Esta é uma crise diferente e única. Estamos a viver um choque em simultâneo do lado da procura e da oferta, ambas em retracção, num contexto de política monetária sem eficácia, apesar das taxas de juro próximas de zero ou negativas, e com uma rede de integração global das cadeias de fornecimento. Esta é uma pandemia que não poupa ninguém.

Estiveram bem o Presidente da República e o primeiro-ministro, na declaração e implementação do estado de emergência. Está em causa a nossa saúde e a nossa própria sobrevivência. Todas as horas são decisivas para tentar mitigar o número de mortos e para implementar o brutal desvio de recursos que vai ser necessário para combater esta pandemia.

A Covid-19 e o seu efeito destruidor sobre as nossas vidas, os sistemas de saúde e o emprego dependem de um trio de competências onde tudo se joga: colocar a taxa de retransmissão abaixo de 1; implementar políticas que preservem os postos de trabalho e rendimentos dos trabalhadores; e fornecer liquidez abundante, e tendencialmente grátis, às empresas.

Não haja ilusões. Vai ser necessário fazer muito para poupar, na medida do humanamente possível, os trabalhadores e as famílias, agora e sempre os grandes esquecidos do poder político e empresarial.

Vai ser preciso preservar os rendimentos dos trabalhadores que tiverem que prestar assistência aos filhos, após a quinzena inicial de encerramento das escolas. Este ano não há férias da Páscoa e os trabalhadores não devem ser minimamente penalizados por uma medida de elementar segurança e combate à pandemia, como é o caso do encerramento, potencialmente sine die, das escolas, determinada pelo Estado. Ou pelo decorrente cumprimento do dever legal de assistência aos seus filhos. Sim, é uma obrigação, não é uma opção.

Por outro lado, precisamos que os mecanismos de suspensão dos contratos de trabalho, vulgo lay-off, sejam mais simples, mais directos, sem presumir que as empresas terão tesouraria para adiantar a parte da Segurança Social.

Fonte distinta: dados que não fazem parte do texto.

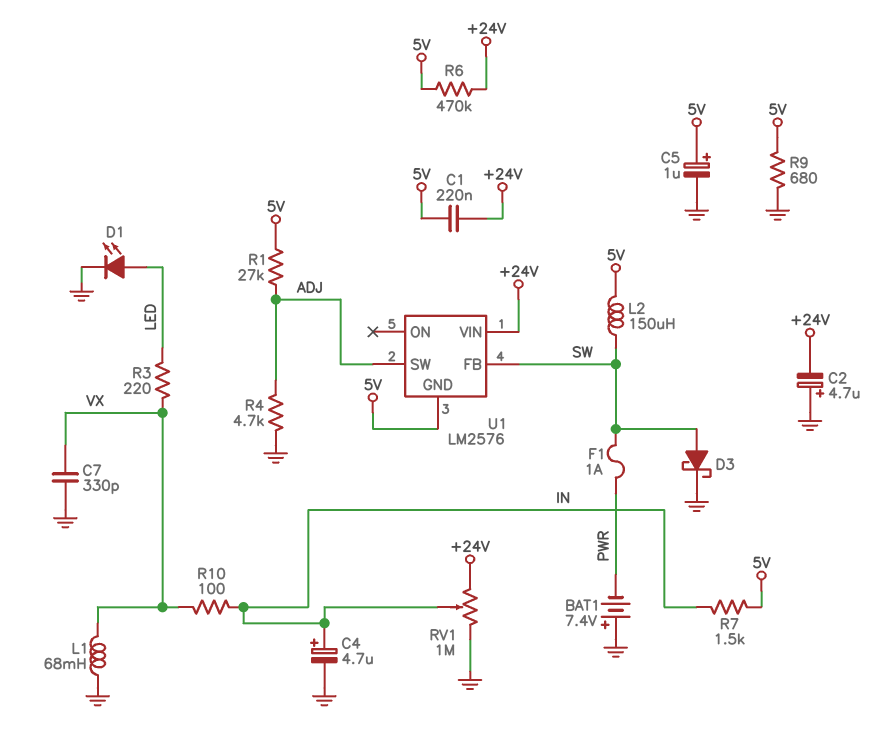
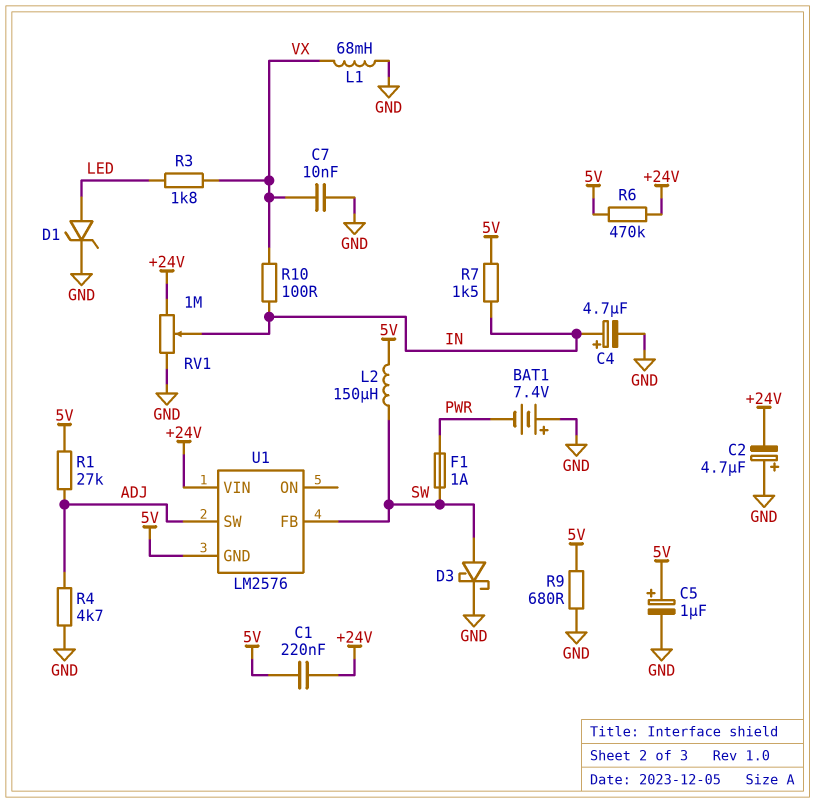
C7: 330pF (GND, VX) -> 10nF (GND, VX)
D1: LED (A LED, K GND) -> zener (A LED, K GND)
R3: 220 (LED, VX) -> 1.8k (LED, VX)

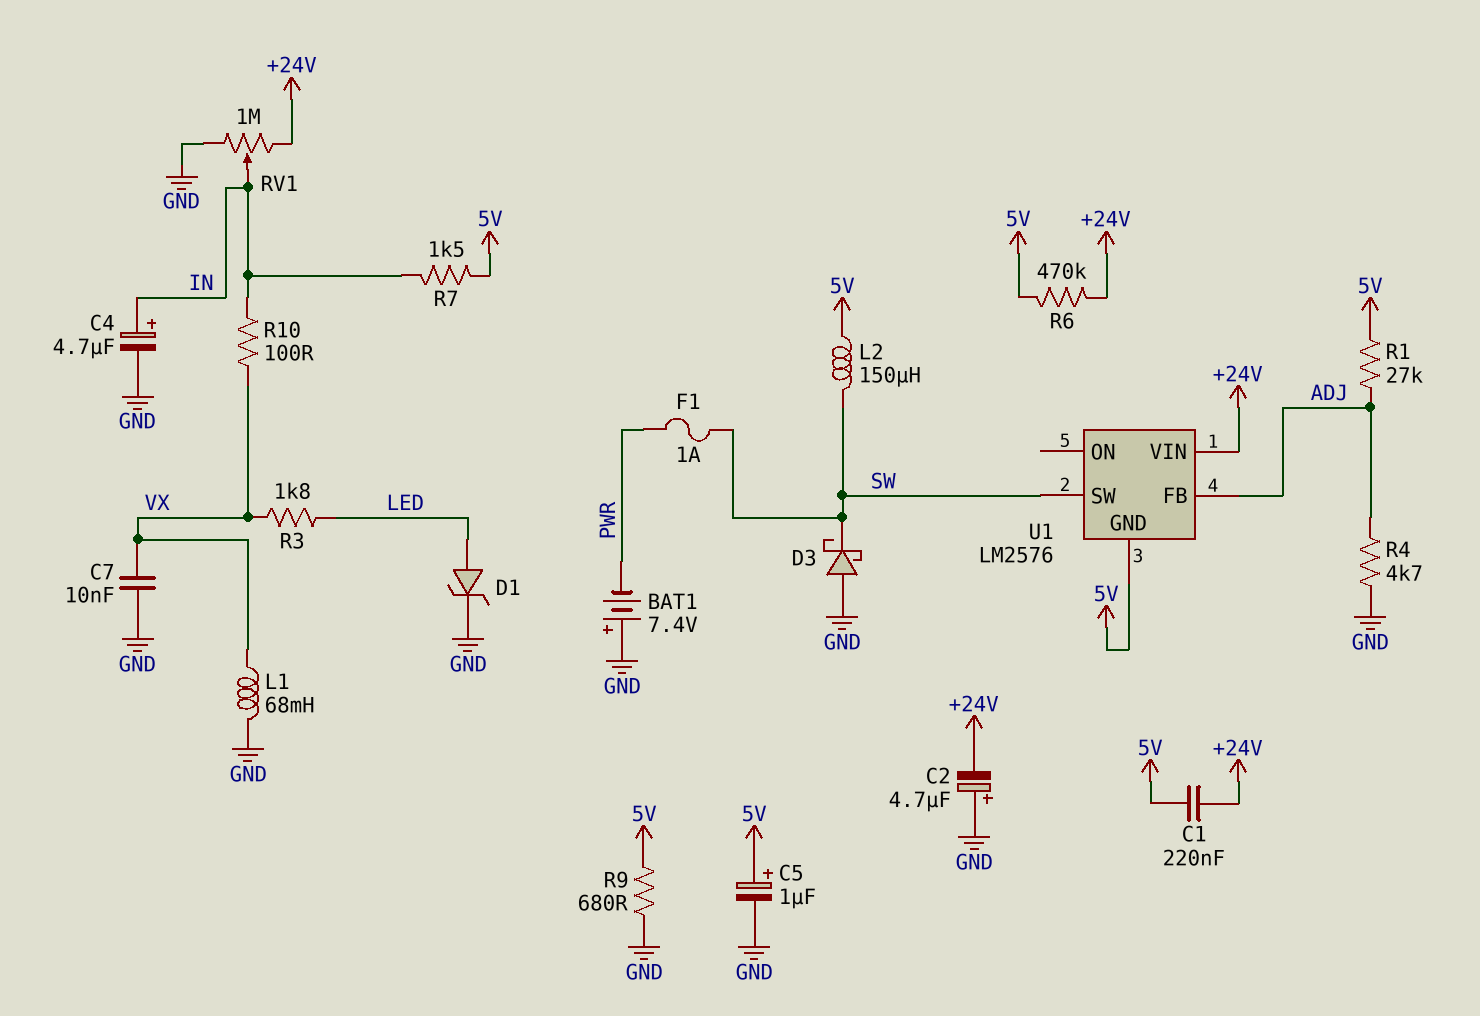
D3: schottky (A SW, K GND) -> schottky (A GND, K SW)
U1 pin FB: SW -> ADJ
U1 pin SW: ADJ -> SW

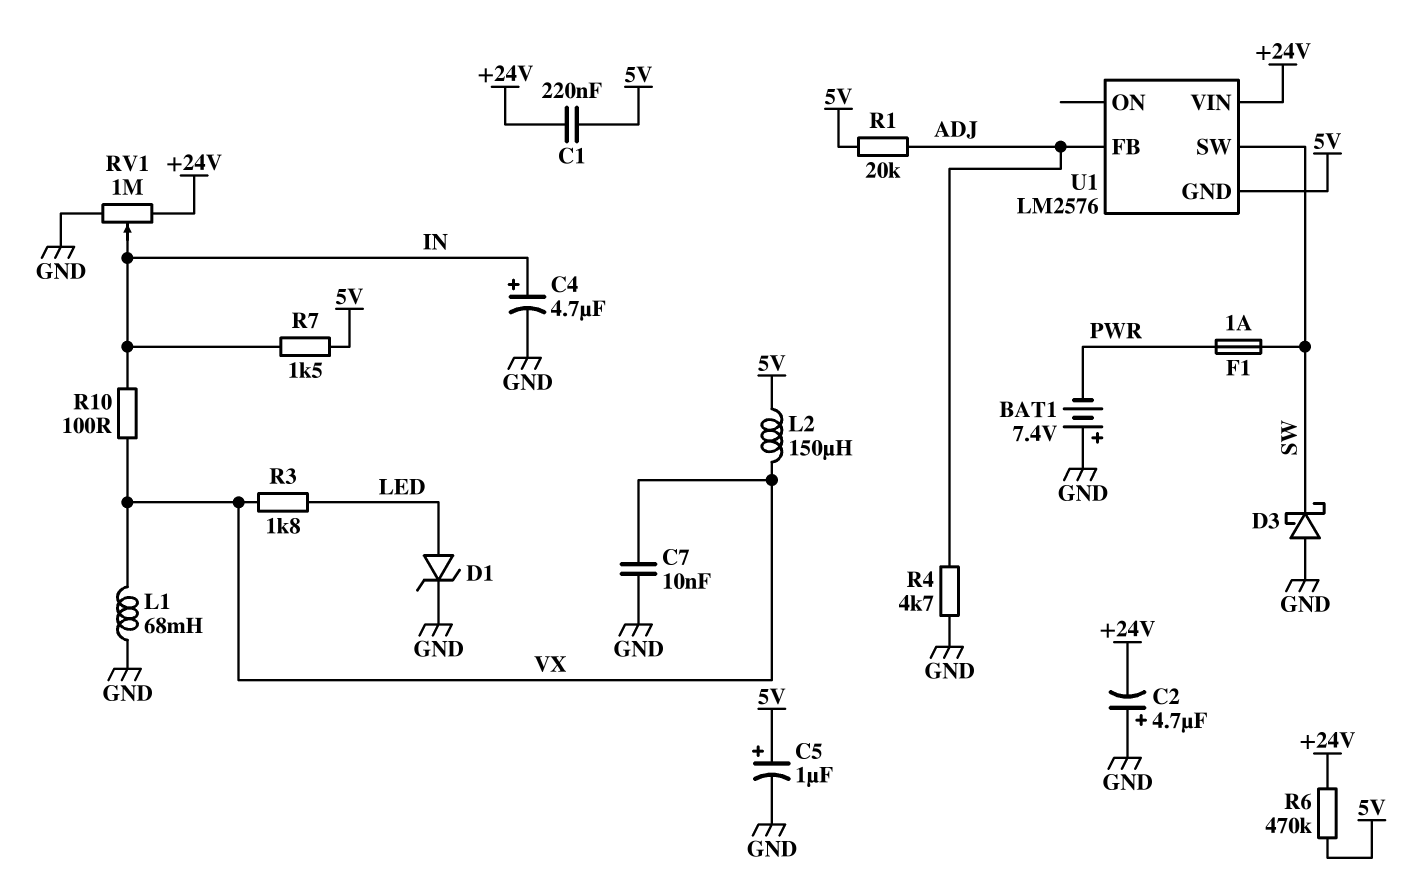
L2: 150uH (5V, SW) -> 150uH (5V, VX)
R1: 27k (5V, ADJ) -> 20k (5V, ADJ)
R9: 680 (5V, GND) -> none

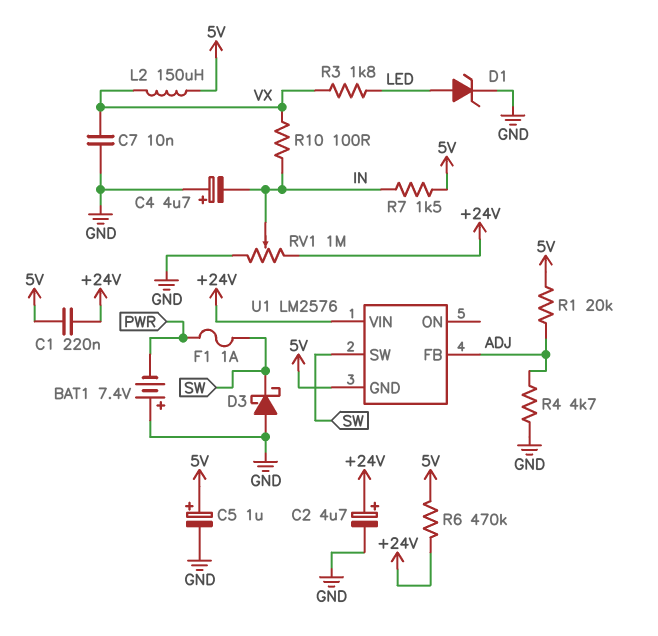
C2: 4.7uF (plus GND, minus +24V) -> 4.7uF (plus +24V, minus GND)
C4: 4.7uF (plus IN, minus GND) -> 4.7uF (plus GND, minus IN)
L1: 68mH (GND, VX) -> none

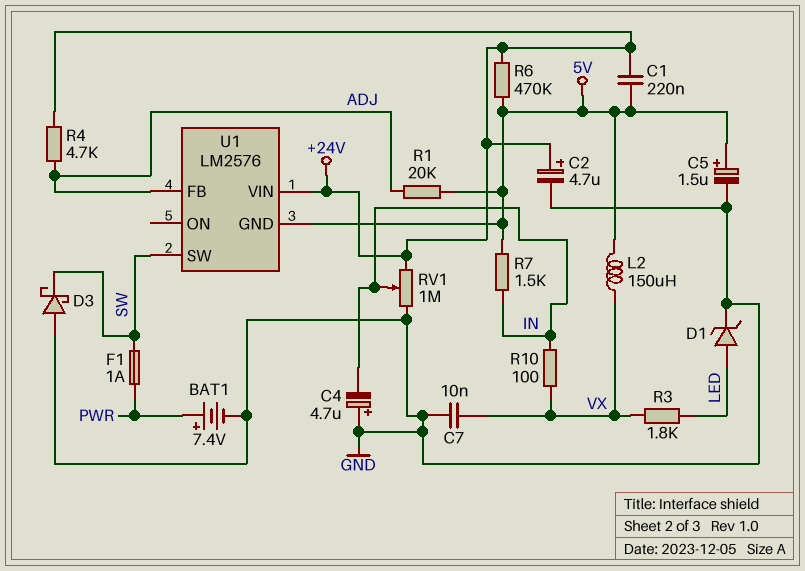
BAT1: 7.4V (plus GND, minus PWR) -> 7.4V (plus PWR, minus GND)
C5: 1uF (plus 5V, minus GND) -> 1.5uF (plus 5V, minus GND)
R4: 4.7k (ADJ, GND) -> 4.7k (+24V, ADJ)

Necessitamos, ainda, que os trabalhadores afectados por lay-off, extinção de postos de trabalho, não renovação dos contratos a prazo, ou pelo encerramento das empresas, vejam grande parte do seu rendimento preservado. Nunca menos de 80%. É patético estabelecer limites superiores para subsídios de desemprego/lay-off tão baixos que não permitem, para uma pandemia que queremos debelar em algumas semanas ou meses, que se preserve a capacidade de viver, comer, pagar a educação dos filhos ou a renda das casas.

É imoral fingir que interpretações restritivas do salário-base correspondem à remuneração dos trabalhadores, tal como querer atribuir subsídios a calcular sobre baixos salários-base. Seria melhor e mais justo respeitar o conceito de remuneração mensal efectiva.

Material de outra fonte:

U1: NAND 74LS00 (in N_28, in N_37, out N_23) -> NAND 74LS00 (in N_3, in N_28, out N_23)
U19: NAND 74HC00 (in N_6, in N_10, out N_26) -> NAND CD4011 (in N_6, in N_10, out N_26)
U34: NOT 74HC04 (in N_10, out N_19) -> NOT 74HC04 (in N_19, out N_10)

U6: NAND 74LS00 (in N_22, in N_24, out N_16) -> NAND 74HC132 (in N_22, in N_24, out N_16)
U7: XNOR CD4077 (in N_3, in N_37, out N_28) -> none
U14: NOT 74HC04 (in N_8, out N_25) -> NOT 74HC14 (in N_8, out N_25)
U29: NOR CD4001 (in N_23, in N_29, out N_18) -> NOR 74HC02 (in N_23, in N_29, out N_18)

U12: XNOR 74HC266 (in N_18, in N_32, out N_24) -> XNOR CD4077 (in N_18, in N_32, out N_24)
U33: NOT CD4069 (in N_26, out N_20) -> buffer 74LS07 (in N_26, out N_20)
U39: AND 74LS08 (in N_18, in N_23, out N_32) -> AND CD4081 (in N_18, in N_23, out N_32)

Todos os indícios mostram que esta pandemia vai afectar de forma desproporcional muitos sectores e países. O turismo e o acolhimento, enquanto sectores, e os países em que o PIB está orientado para os serviços, vão ser os maiores perdedores. Sim, isso mesmo. Na Europa, os países do sul irão liderar o pelotão onde os impactos económicos e o sofrimento das famílias, dos trabalhadores e das empresas serão maiores.

Está na mão da nossa ministra do Trabalho, Solidariedade e Segurança Social mostrar de que fibra é feita: queremos sujeitar os trabalhadores portugueses ao maior choque de que há memória e arriscar a sua (in)solvência financeira (os tempos da troika, por comparação, irão parecer uma mera brincadeira), ou vamos optar por preservar a sua dignidade e a sua capacidade de voltarem rapidamente ao mercado laboral?

O autor escreve de acordo com a antiga ortografia.